Although most injuries occurred from ground-level falls, 10 patients were injured in motor vehicle crashes. Six of the 10 were the driver of the vehicle. “The decision to terminate a person’s driving privileges can be a really ugly discussion to have. It’s really tough on everyone involved,” Dr. Whiteman said. “Family members are more likely to notice difficulty with driving than the patient’s primary care provider. The loss of driving privileges is a really big deal for any person regardless of age or medical condition. Family members need to have this discussion with the patient’s doctor when they notice changes in driving performance. It’s a very challenging and tricky discussion to have.”
Whiteman said that some patients in the early stages of their disease can be allowed to continue driving on familiar roads for short distances.
While no family member wants to take away a loved one’s independence, at some point as the disease progresses, the patient’s driver’s license should be pulled. “This is a public health issue,” Whiteman said. “It’s not just the patient who’s at risk but everyone else on the roads as well.”
Whiteman said that in the cases where the patients were injured as the result of a fall, most of them did not return home but were instead transferred to a nursing facility. “A lot of them were clinging onto residing at home, and the injury was the tipping point,” he said. “In addition to their cognitive impairment, they were then dealing with a physical impairment that often made it impossible for them to return to their homes.”
Whiteman’s team did encounter one surprise in conducting this study. Of the elderly trauma patients with dementia who were admitted for their traumatic injuries, 20 percent had intracranial hemorrhage, bleeding within the skull. Patients with dementia are susceptible to falls for many reasons – the dementia itself, medication effects, worsening vision and arthritis, among others. Ninety-five percent of the injuries in the study were the result of ground-level falls. And, when a person falls, the highest point – the head – reaches the highest velocity, resulting in injuries to the head, face and neck.
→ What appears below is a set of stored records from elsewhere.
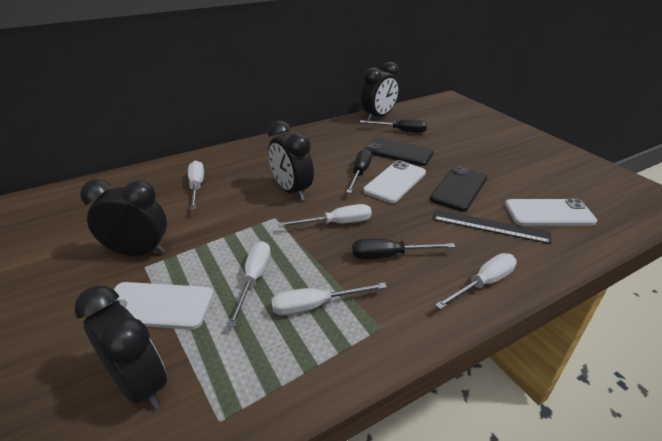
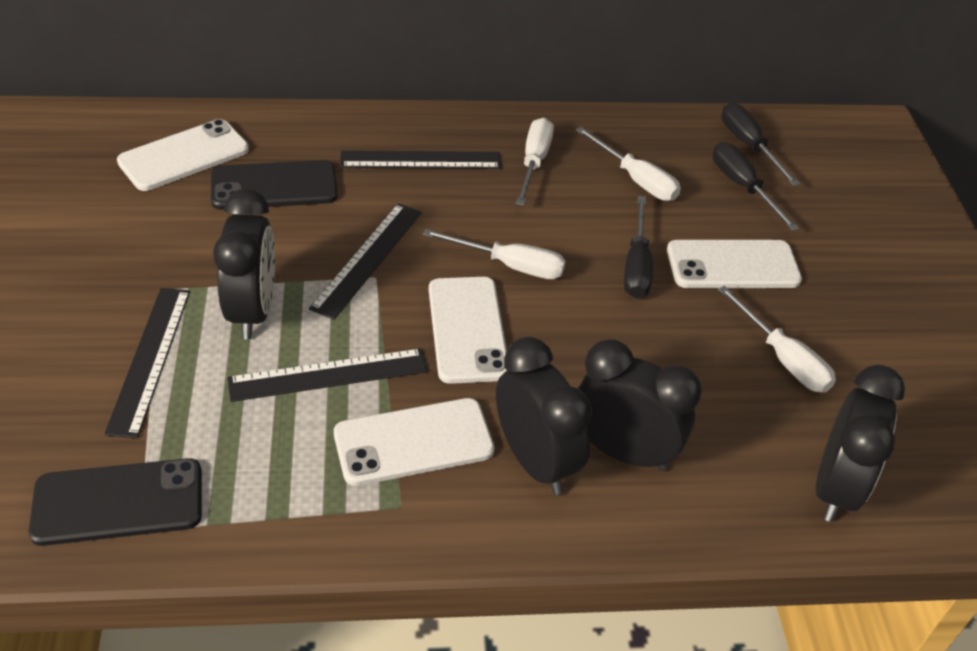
black ruler: 1 -> 4
white phone: 3 -> 4
white screwdriver: 5 -> 4

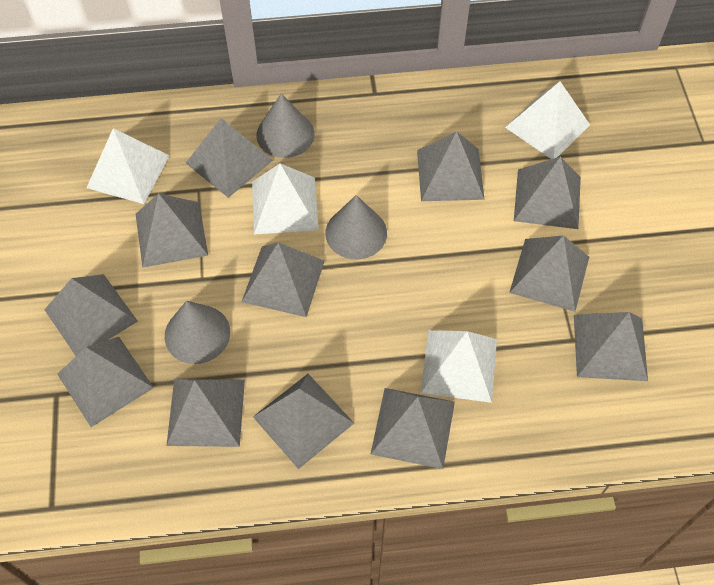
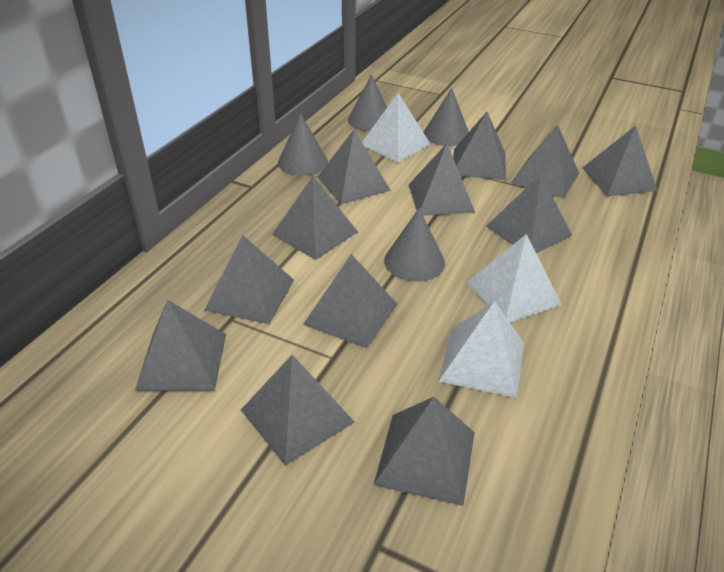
grey cone: 3 -> 4
white pyramid: 4 -> 3

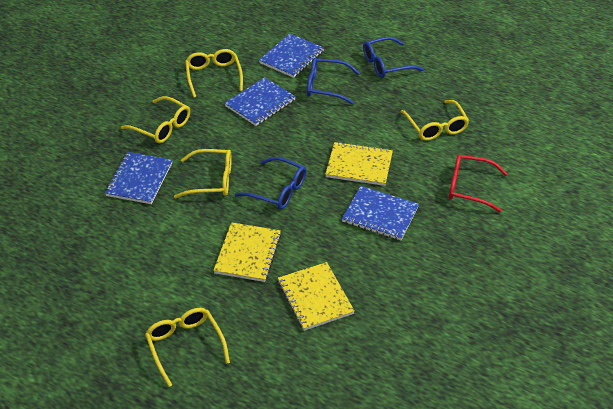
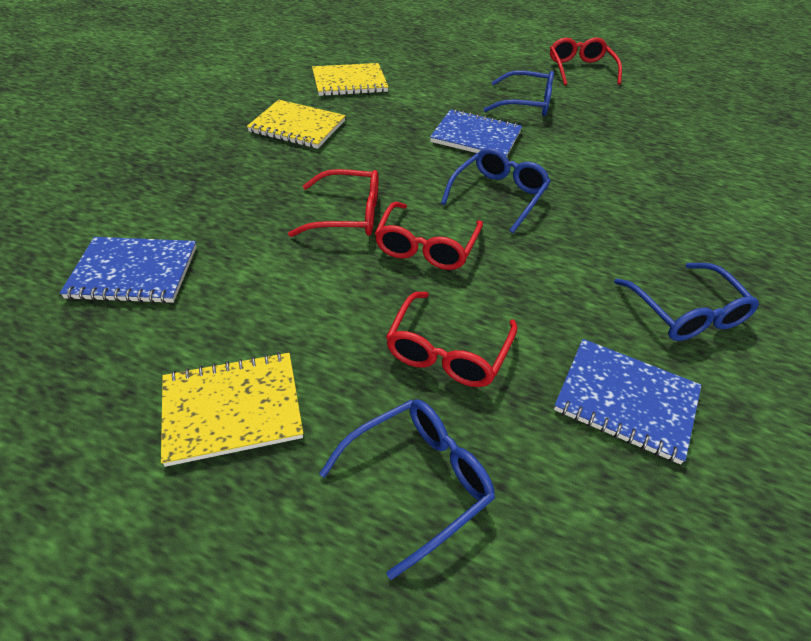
blue glasses: 3 -> 4
blue notebook: 4 -> 3
red glasses: 1 -> 4
yellow glasses: 5 -> 0

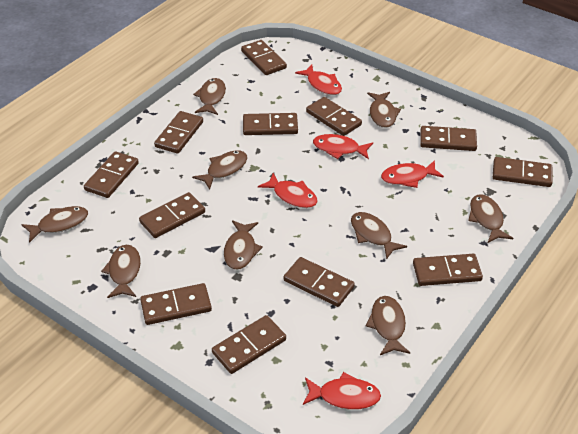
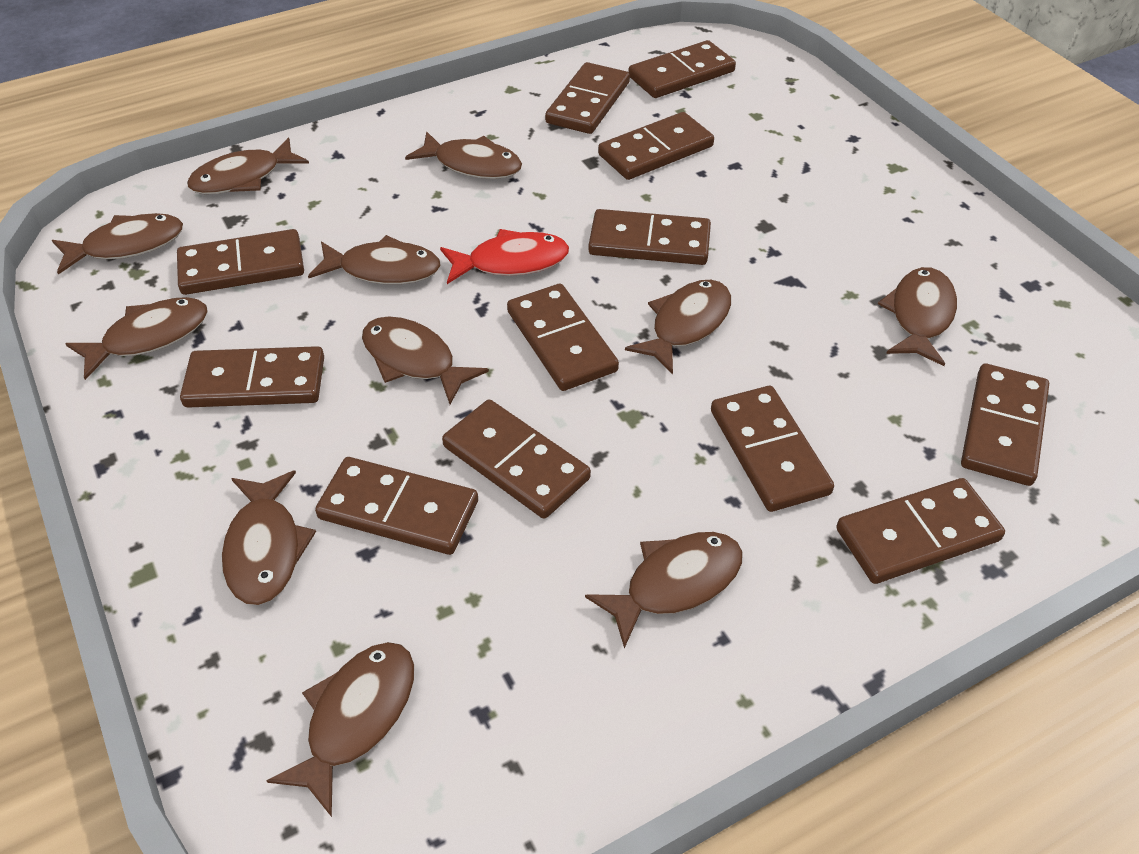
brown fish: 9 -> 11
red fish: 5 -> 1

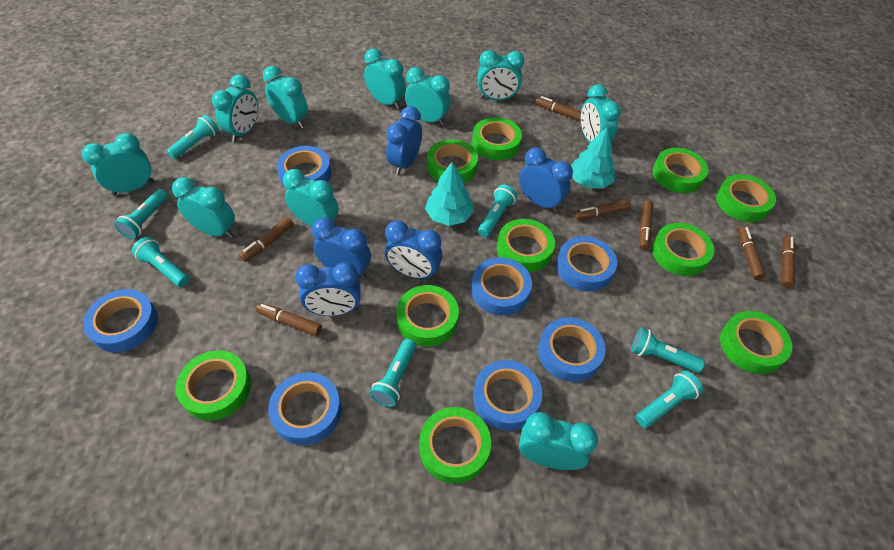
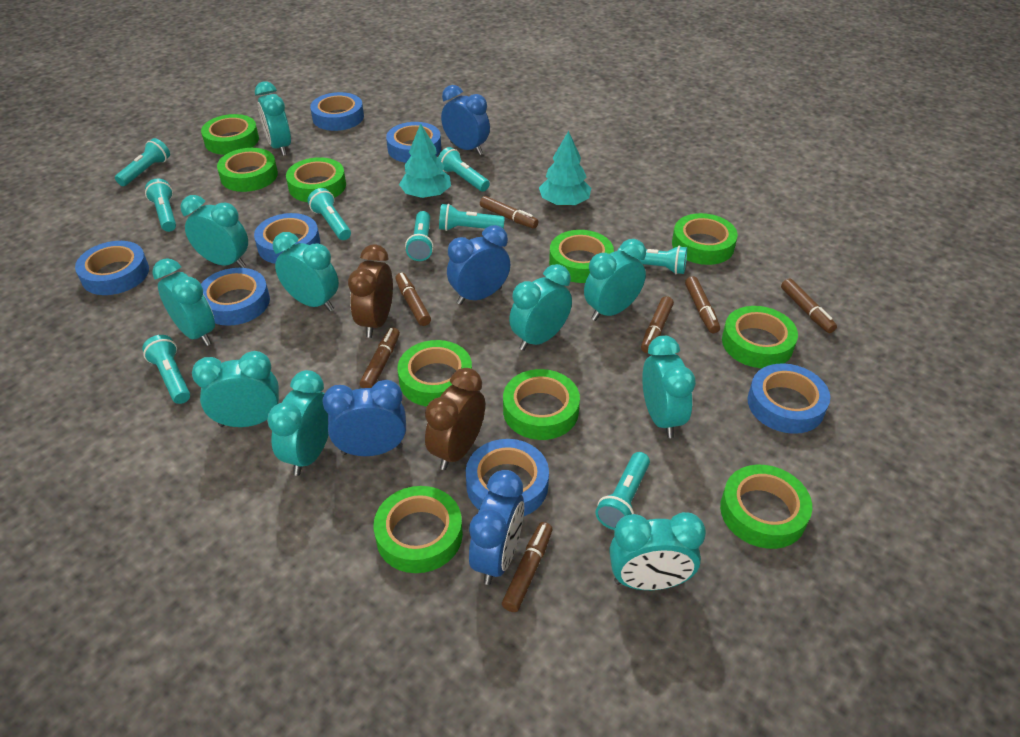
blue clock: 5 -> 4
brown clock: 0 -> 2
turquoise flashlight: 7 -> 9

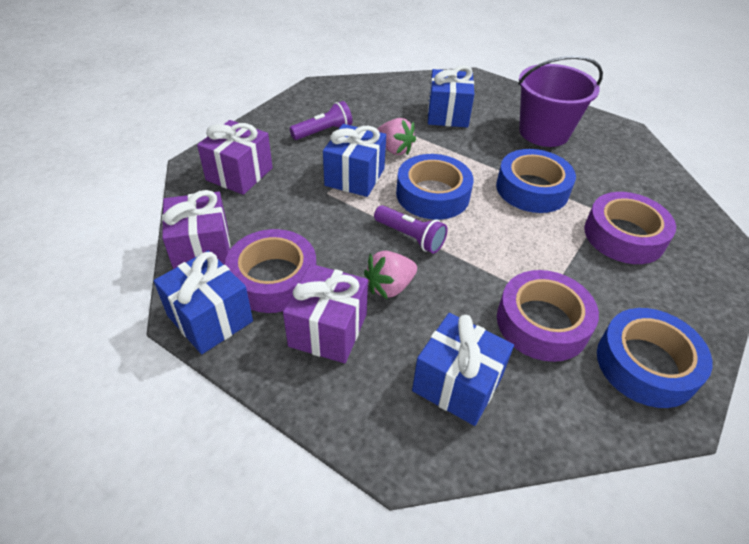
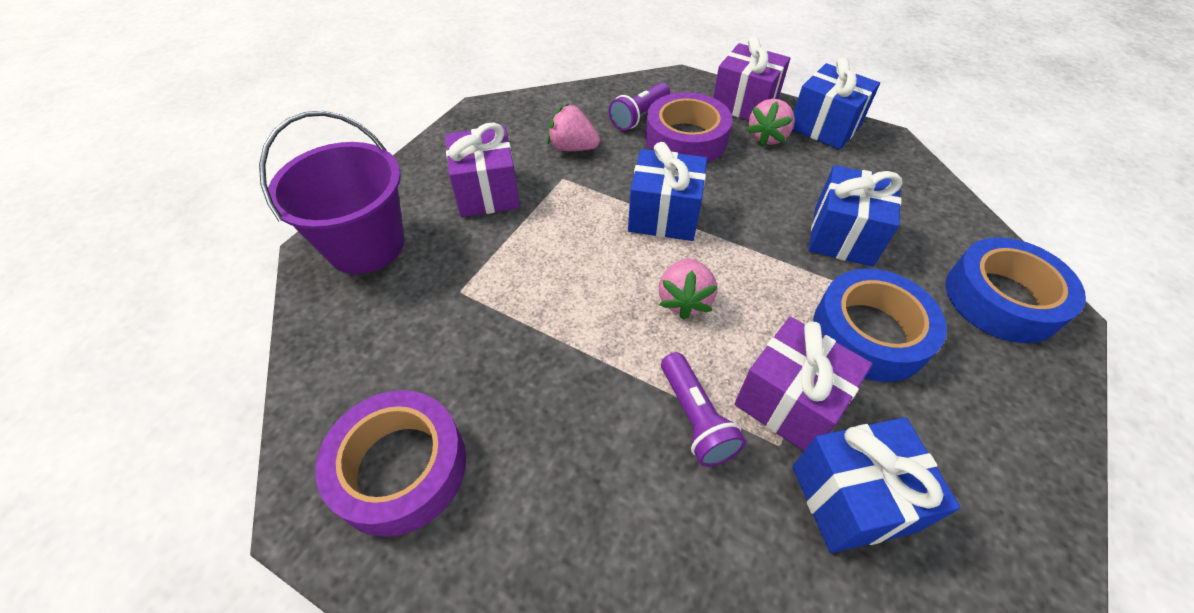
blue tape: 3 -> 2
pink strawberry: 2 -> 3
purple tape: 3 -> 2

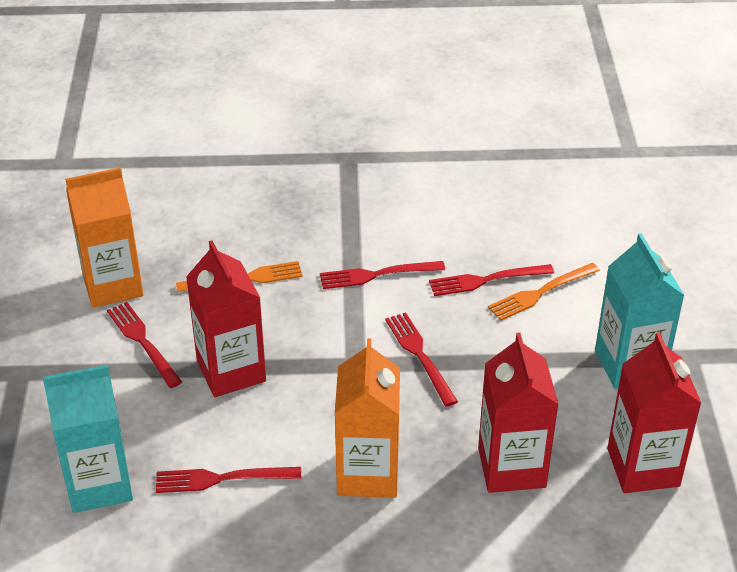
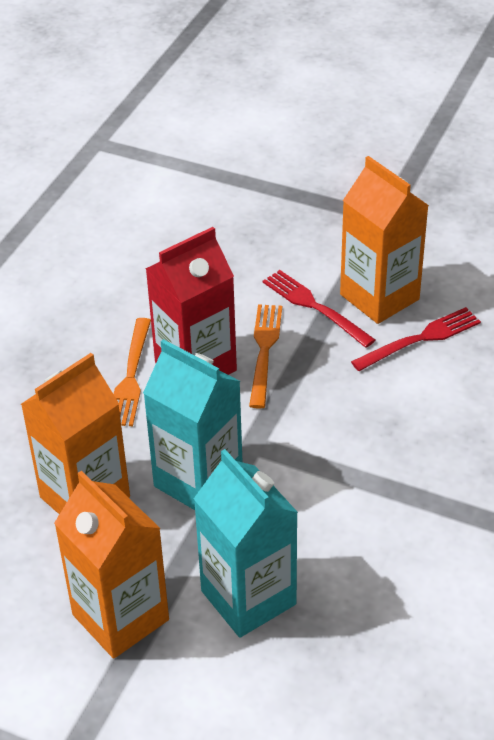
orange carton: 2 -> 3
red carton: 3 -> 1
red fork: 5 -> 2

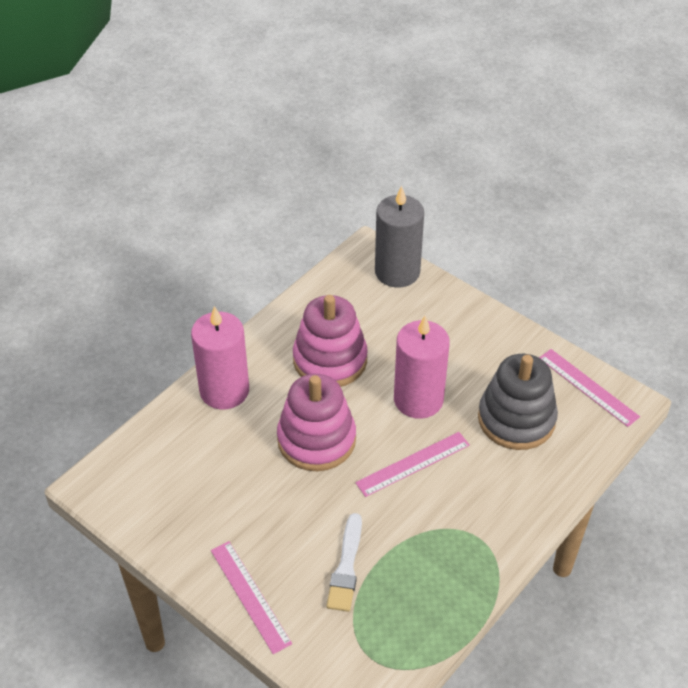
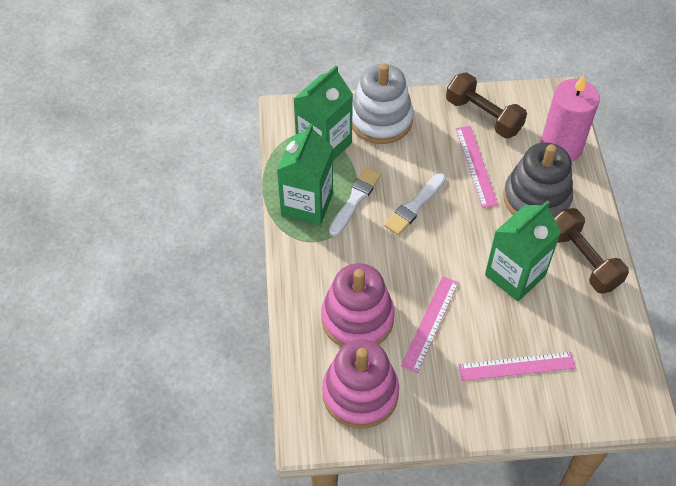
brown dumbbell: 0 -> 2
green carton: 0 -> 3
grey candle: 1 -> 0
pink candle: 2 -> 1
white brush: 1 -> 2
white stacking toy: 0 -> 1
This finding presents a challenging treatment decision for healthcare providers. Many older people take aspirin or other anti-thrombotic medicines to treat atherosclerotic diseases, such as coronary artery disease and stroke. These medications increase the risk for an intracranial hemorrhage in even relatively minor traumas. The incidence of stroke and heart disease increase with age, just as the incidence of dementia increases with age. When an older person develops an unsteady gait and falls or is at risk of falling, the decision to start or continue anti-thrombotic therapy is a complex one for healthcare providers.
“This further complicates the treatment of these patients,” Whiteman said. “On one hand, they could die from the bleeding in their heads after a fall, but on the other hand, they could die of a stroke or heart attack. It can be a no-win situation.”
The 2000 census showed that 15.3 percent of West Virginia’s population was age 65 or older. That same year, the state’s Department of Health and Human Resources estimated 40,000 West Virginians suffered from Alzheimer’s disease, the most common form of dementia.
Co-authors of the study include Roger Tillotson, M.D., Nicolas Denne, M.D., and Stephen Davis, M.P.A., all from the WVU Department of Emergency Medicine. It appears in the May/June issue of the “West Virginia Medical Journal” as a continuing medical education article.